Start of Data extract

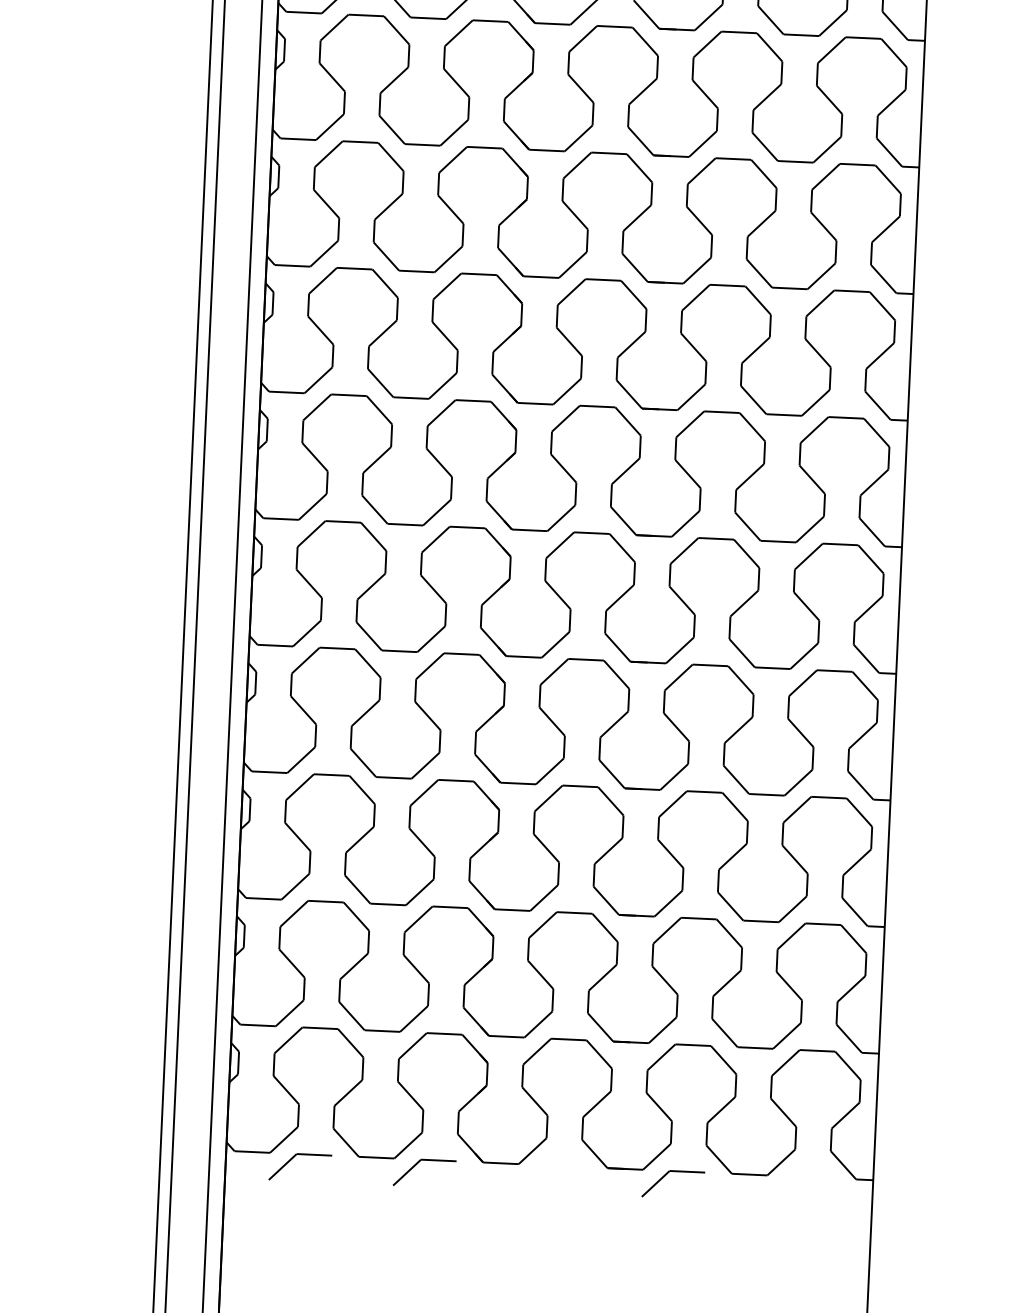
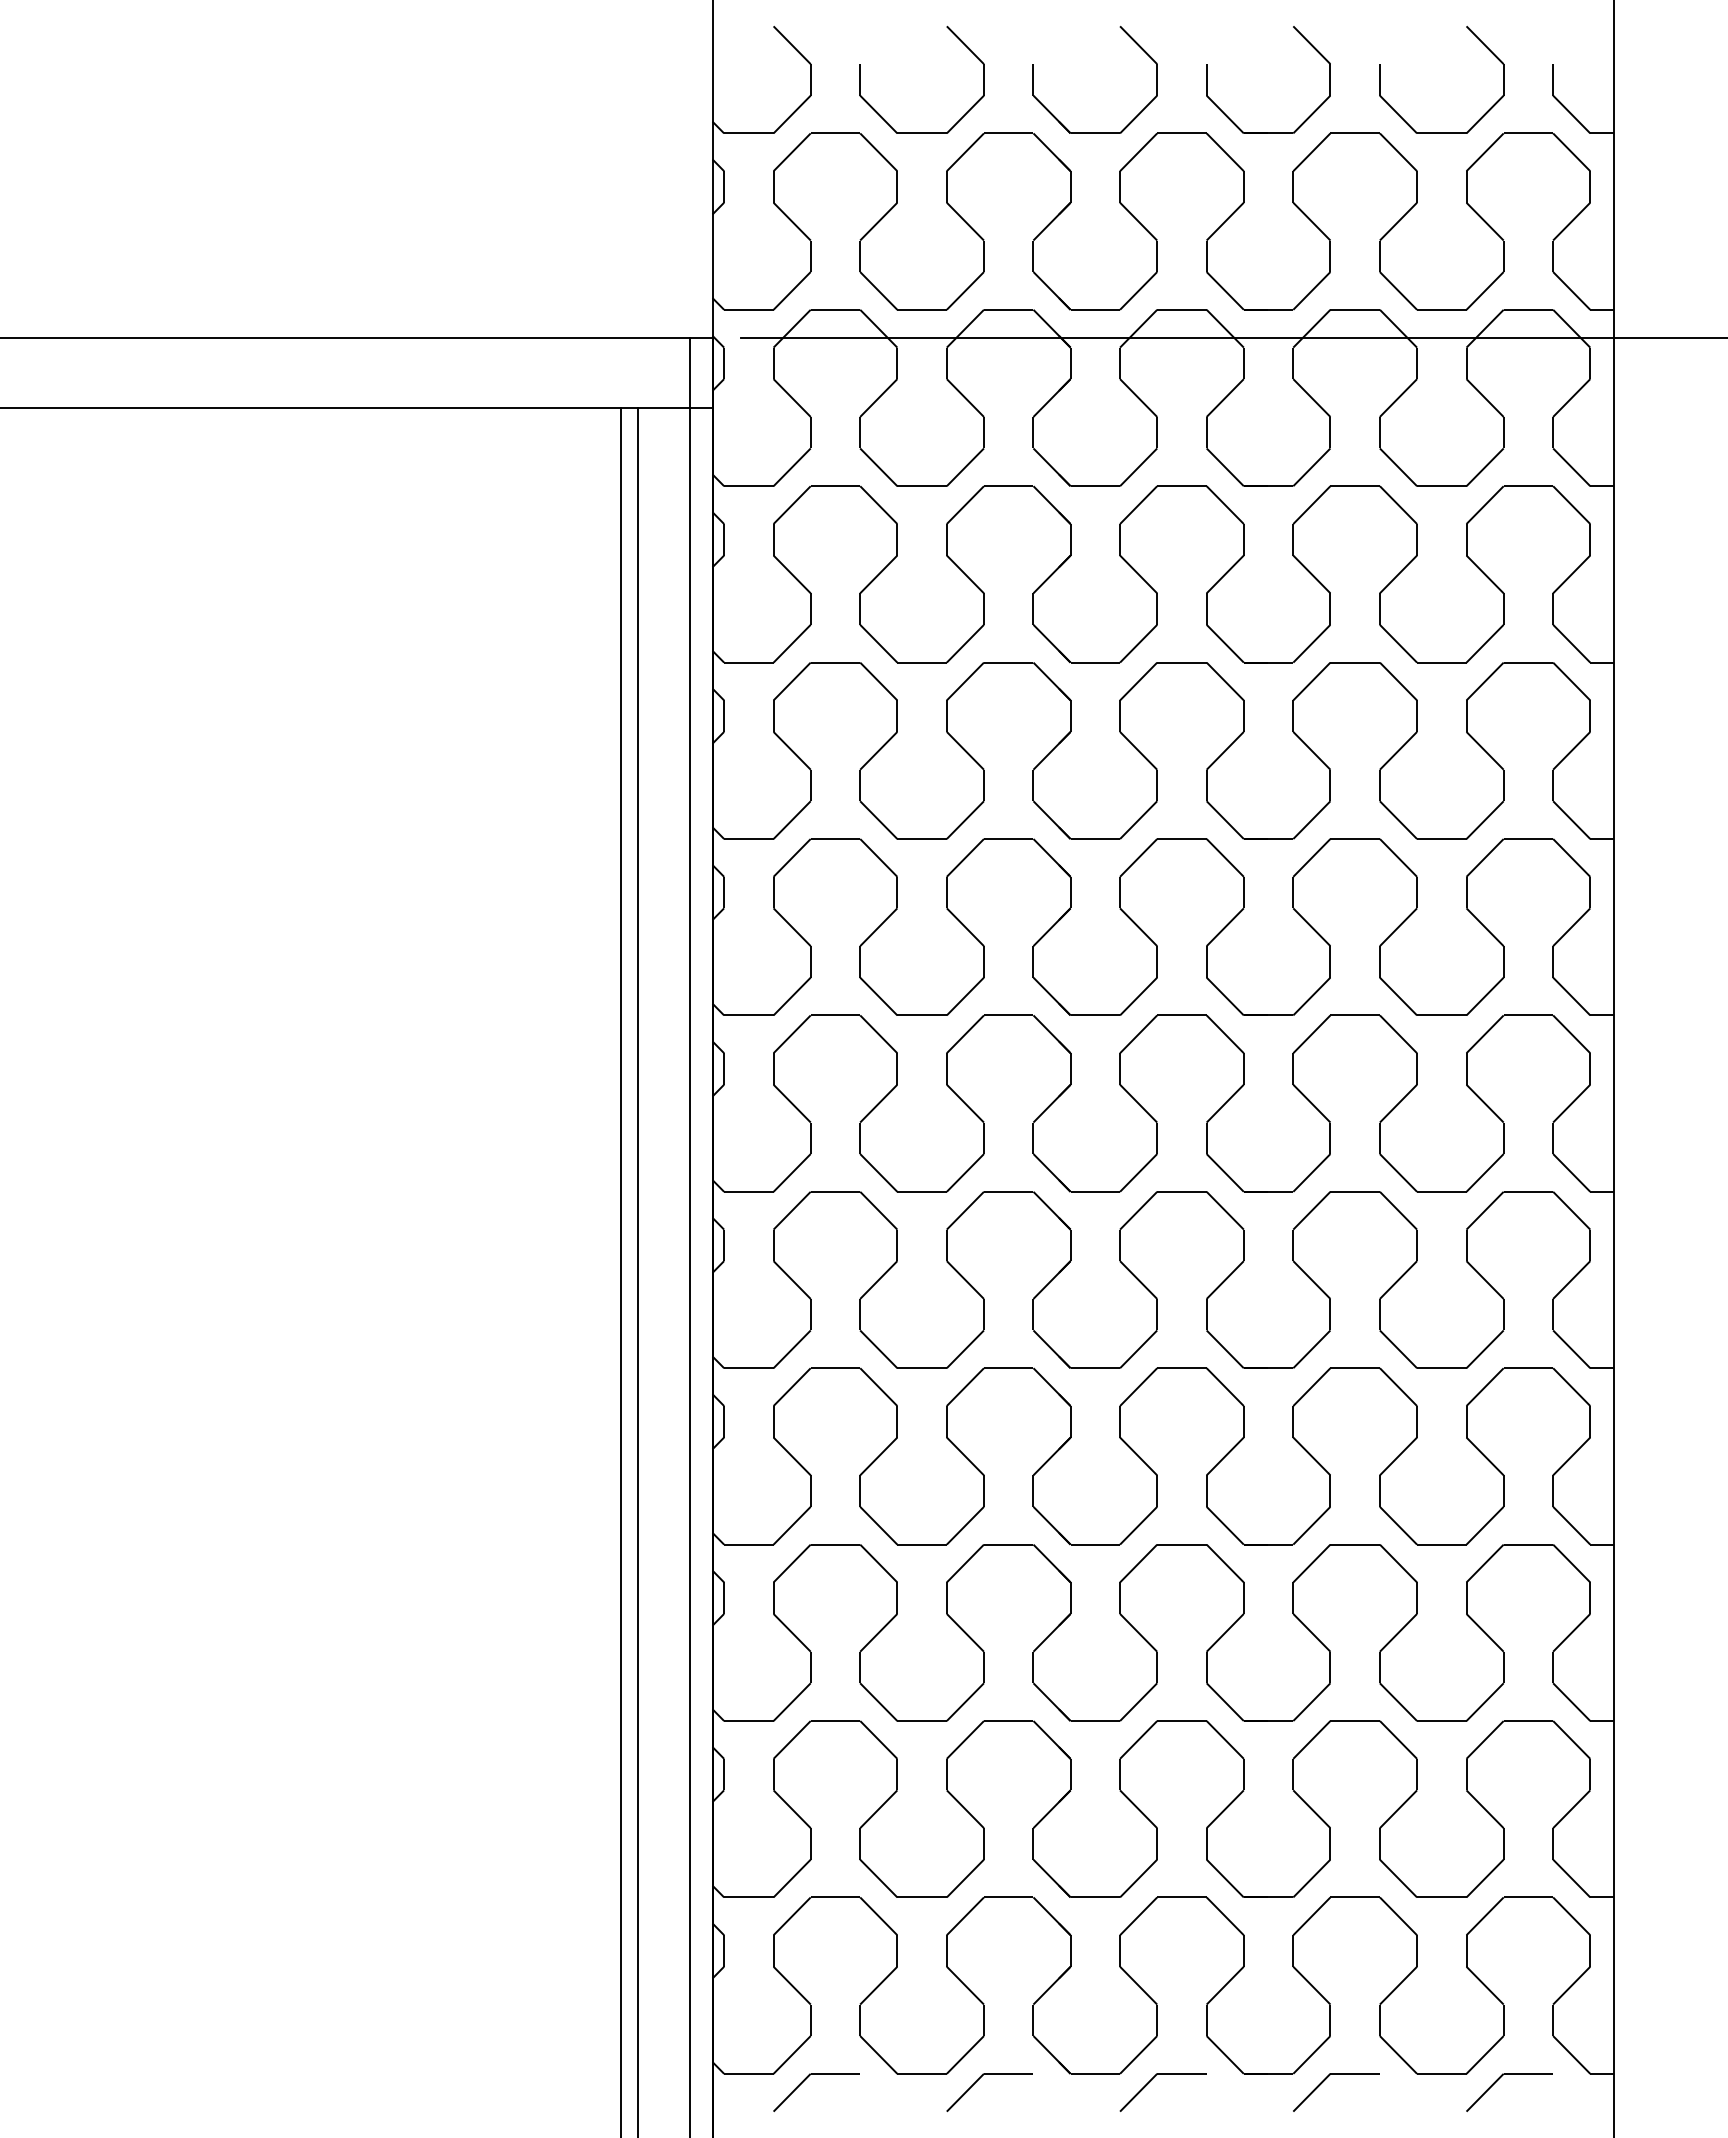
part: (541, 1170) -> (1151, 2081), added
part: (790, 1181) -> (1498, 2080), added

End of Data extract
Start of Data extract

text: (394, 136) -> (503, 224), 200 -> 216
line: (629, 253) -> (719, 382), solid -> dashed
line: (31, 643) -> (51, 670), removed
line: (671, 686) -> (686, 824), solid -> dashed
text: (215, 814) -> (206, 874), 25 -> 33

End of Data extract

- Exercise -
Could you transcribe the entries above word for word, from the line with "part: (541, 1170) -> (1151, 2081), added" down to the line with "part: (790, 1181) -> (1498, 2080), added", keeping both?

- Exercise answer -
part: (541, 1170) -> (1151, 2081), added
part: (790, 1181) -> (1498, 2080), added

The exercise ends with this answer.